CopticScriptorium / corpora

Public repository for Coptic SCRIPTORIUM Corpora Releases
31 stars 13 forks source link

Publication Thread for Spring 2019 #22

Closed ctschroeder closed 5 years ago

ctschroeder commented 5 years ago

March 7, 2019 due date. Corpora will be listed after Fall 2018 publications #19

ctschroeder commented 5 years ago

Decision: Will publish Johannes corpus right away before editorial review to help catch formatting TEI and segmentation.

ctschroeder commented 5 years ago

@eplatte @cluckmarq Hi it's March 7. I'm running behind because I'm sick AGAIN. I will be working on Johannes Canons this weekend and they will be ready Monday. So if you all need until Monday please take the time. Christie: will you have more Dirt? I have not gotten to any of those fragments but can squeeze some in this weekend (probably segmentation:checked, auto everything else). Please let me know!
@amir-zeldes Heike has had the flu and hasn't finished Besa 2-3 but is plugging away. LMK if you still want to publish 1. We also could also probably publish 2-3 without translation if you want. Again LMK.

Please reply to this thread or shoot me an email if you have any other questions/concerns about this publication cycle.

cluckmarq commented 5 years ago

@ctschroeder Sorry you are sick! :/ I am hoping to have a hunk of Dirt (GF113-128) by the end of the day (at the latest before lunch tomorrow). Almost done checking tokenization, but am solely working on this today.

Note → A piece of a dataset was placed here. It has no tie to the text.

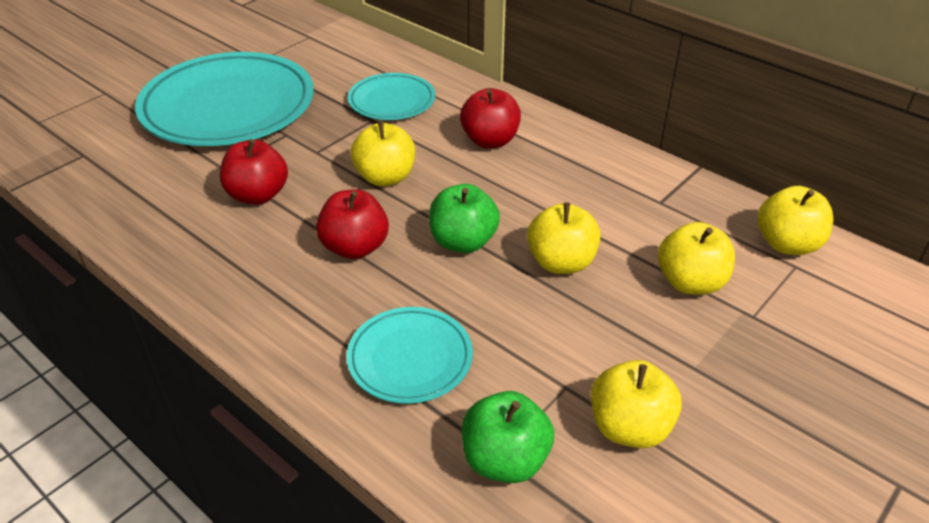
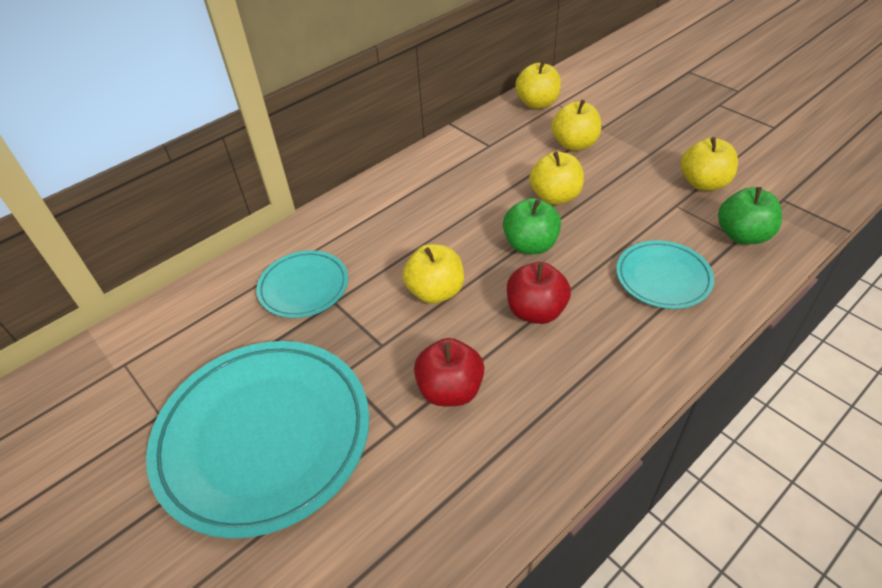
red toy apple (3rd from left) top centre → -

ctschroeder commented 5 years ago

that's awesome @cluckmarq! Thanks!

eplatte commented 5 years ago

I hope you're feeling better soon, Carrie! I'm just finishing up my sections of Johannes (making changes from openrefine, adding versification), but I'm not going to be done tonight. I'm hoping to get everything done tomorrow, but they'll definitely be ready by Monday!

amir-zeldes commented 5 years ago

Oh no, I'm sorry to hear you're sick too Carrie. Hope you feel better soon. For Besa 2, honestly it's so short we could include a translation of our own, I could ask one of the Coptic-speaking students here if they want to take it on too. I'd try not to mix translated+not in this release, it's not worth the headache of keeping track of the difference for 1-2 fragments IMO.

Thanks everyone!

cluckmarq commented 5 years ago

@ctschroeder just an fyi. I am still working on correcting Dirt in ether (about 15% of way through text). Orthographic variants in the manuscript have translated into NLP misinterpreting a ton of things. But I continue to work on it, and hope I'll have made it through by Monday.

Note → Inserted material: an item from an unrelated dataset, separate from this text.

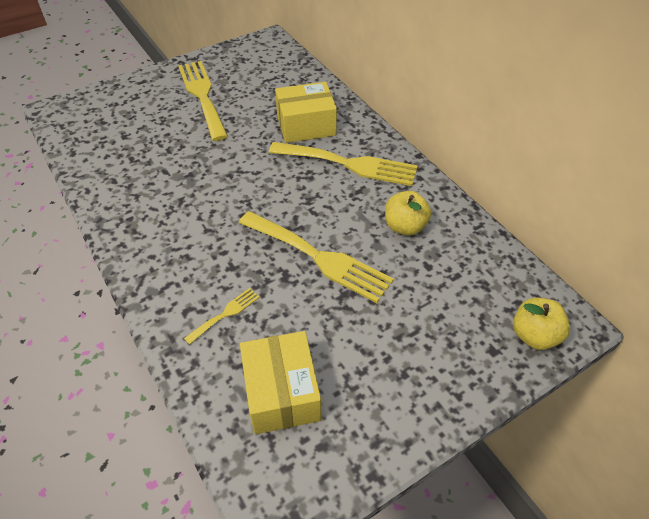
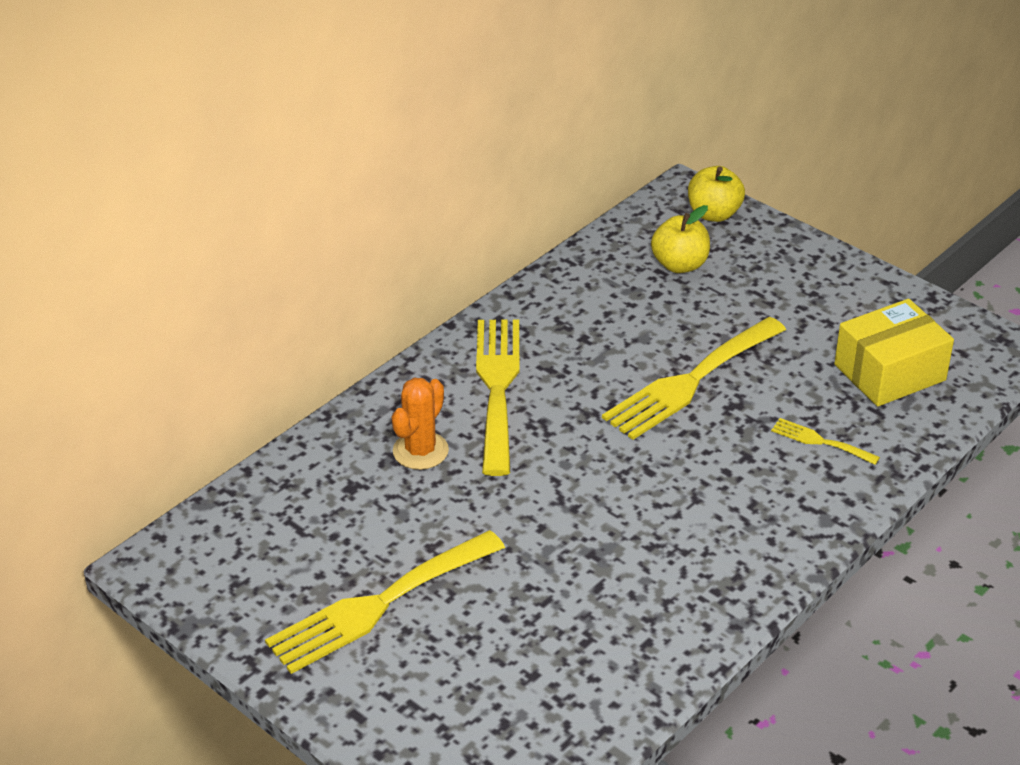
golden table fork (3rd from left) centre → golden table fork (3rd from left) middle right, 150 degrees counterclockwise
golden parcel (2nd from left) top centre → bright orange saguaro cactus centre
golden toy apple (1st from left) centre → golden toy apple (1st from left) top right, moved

ctschroeder commented 5 years ago

Ok!

cluckmarq commented 5 years ago

@ctschroeder about 500 lines left to review in ether. i will try to finish up tonight after i put kids to bed. so close....

cluckmarq commented 5 years ago

@ctschroeder done! i've assigned dirt (gf 113-128) to you for review. if it's not you reviewing, just let me know so i can assign properly. i am sure i've missed a few things. the main issue is that gf uses ϭ for ⲑ in several places. but, i think i've caught most of them. and there was one place i couldn't figure out what was going on grammatically: i'm not sure what the grouping currently in line 3261 is.

ctschroeder commented 5 years ago

Ok thanks. I’ll get to this end of the week or early next Christie!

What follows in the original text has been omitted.